Lo mismo cabe decir sobre la importancia de la familia en el desarrollo de la sociedad . Desarrollaremos primero este
último tema, dejando para más adelante (nn. 4 a 6) el papel de la familia en la humanización de las personas.

Diversos escritos de la filosofía clásica ponen de relieve el valor social de la familia:

Aristóteles dice que es la comunidad instituida por la naturaleza para atender las necesidades que se presentan en la
vida cotidiana . Cicerón la llama «principium urbis et quasi seminarium rei publicae» , para poner de relieve su lugar
prioritario en la vida social, porque es su fundamento. En forma semejante se expresan los estudiosos del nacimiento,
crecimiento y decadencia de las civilizaciones humanas, por ejemplo P. Sorokin, Ch. Dawson, etc.; estos autores
constatan que el desarrollo de las civilizaciones depende del tenor de los valores familiares presentes en la cultura.
También la doctrina cristiana ha puesto de relieve el papel de la familia como célula primaria de la Iglesia y de la
sociedad. Esto es así porque Dios la ha querido y constituido como la cátedra del más rico humanismo y la primera
escuela de las virtudes sociales: por institución divina, la familia es el alma de la vida y del desarrollo de la entera
sociedad . Por eso la familia debe ser estimada como la célula básica de la sociedad , en sus diversos aspectos.

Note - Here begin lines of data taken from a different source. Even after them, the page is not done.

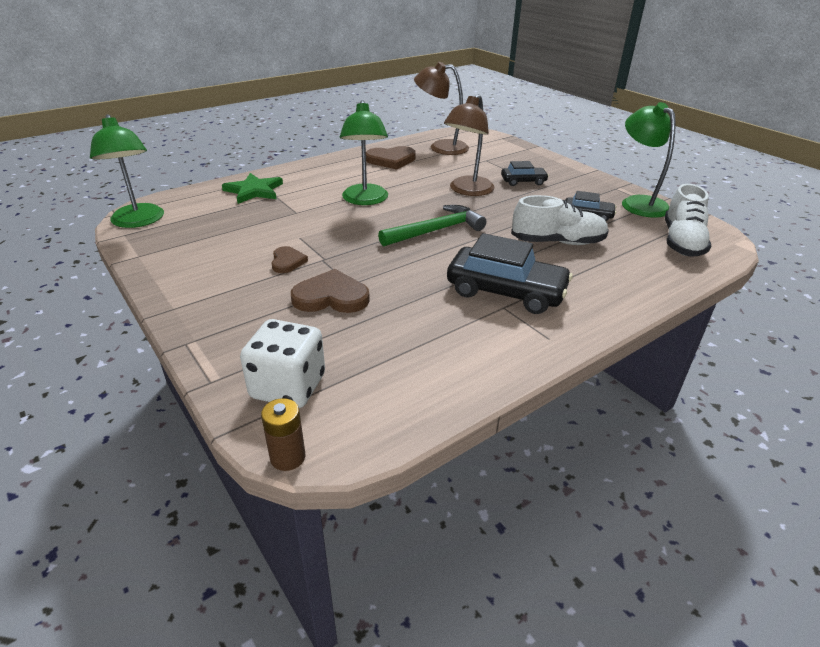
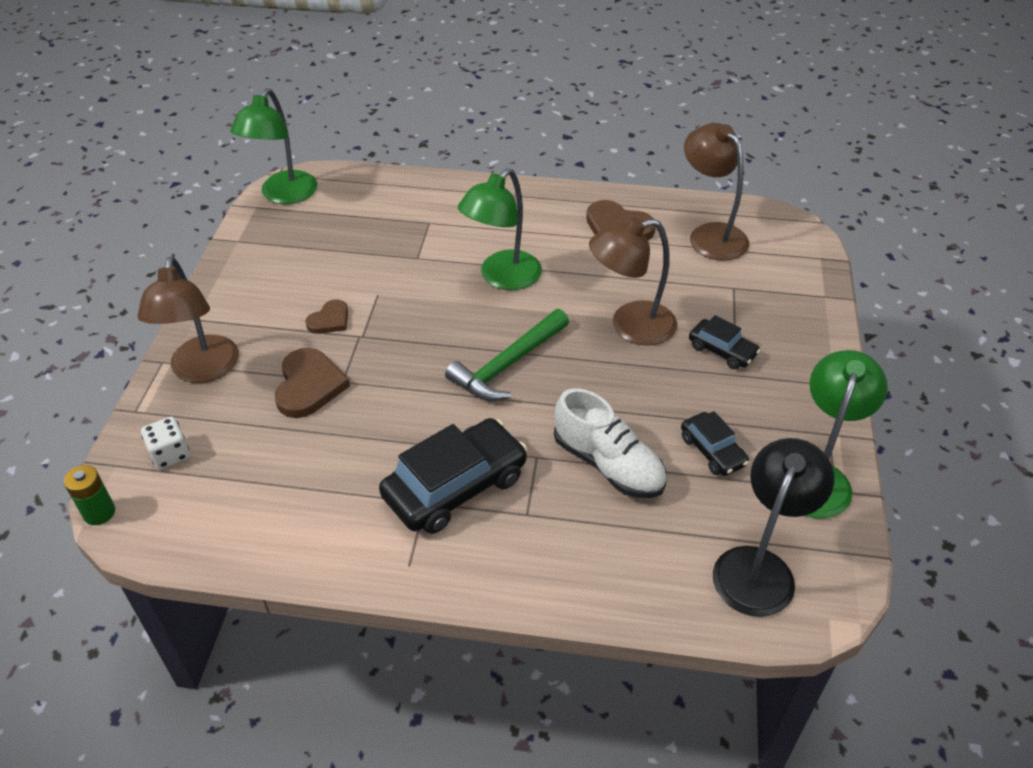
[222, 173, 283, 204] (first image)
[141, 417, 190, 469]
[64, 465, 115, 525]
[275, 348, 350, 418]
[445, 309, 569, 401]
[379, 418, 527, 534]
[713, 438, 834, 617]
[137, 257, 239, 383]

En primer lugar es la célula de la sociedad en el ámbito biológico . Este hecho, sin embargo, no debe reducirse al
campo esclusivamente físico: la familia es realmente “el santuario de la vida” en un sentido profundamente humano .
Es también célula de la sociedad en el aspecto cultural, moral y religioso: en el terreno de la formación –como se verá
más tarde–, el ambiente familiar resulta insustituible para transmitir todo el conjunto de tradiciones que configuran
una civilización y una cultura. Por eso, sin olvidar la necesidad de las reformas estructurales, legislativas e
institucionales, se debe enfatizar el papel que tienen las familias en la renovación de la vida de las personas y de la
sociedad : una vida familiar sana es el mejor estímulo para difundir una vida social sana. Quien ha crecido en un
ambiente adecuado se encuentra más predispuesto para transmitirlo, ya que la vida y el amor (objetivos principales de
la familia) son de por sí difusivos . Esto exige, sobre todo, un gran empeño de los mismos miembros de la familia,
para que actúen con esa conciencia, sin crear un falso dilema entre la vida personal y la vida de hogar. Convendrá,
además, no olvidar la conveniencia de formar asociaciones familiares, con el fin de cumplir eficazmente la propia
tarea, de defender sus derechos y de fomentar el bien y los intereses de la familia .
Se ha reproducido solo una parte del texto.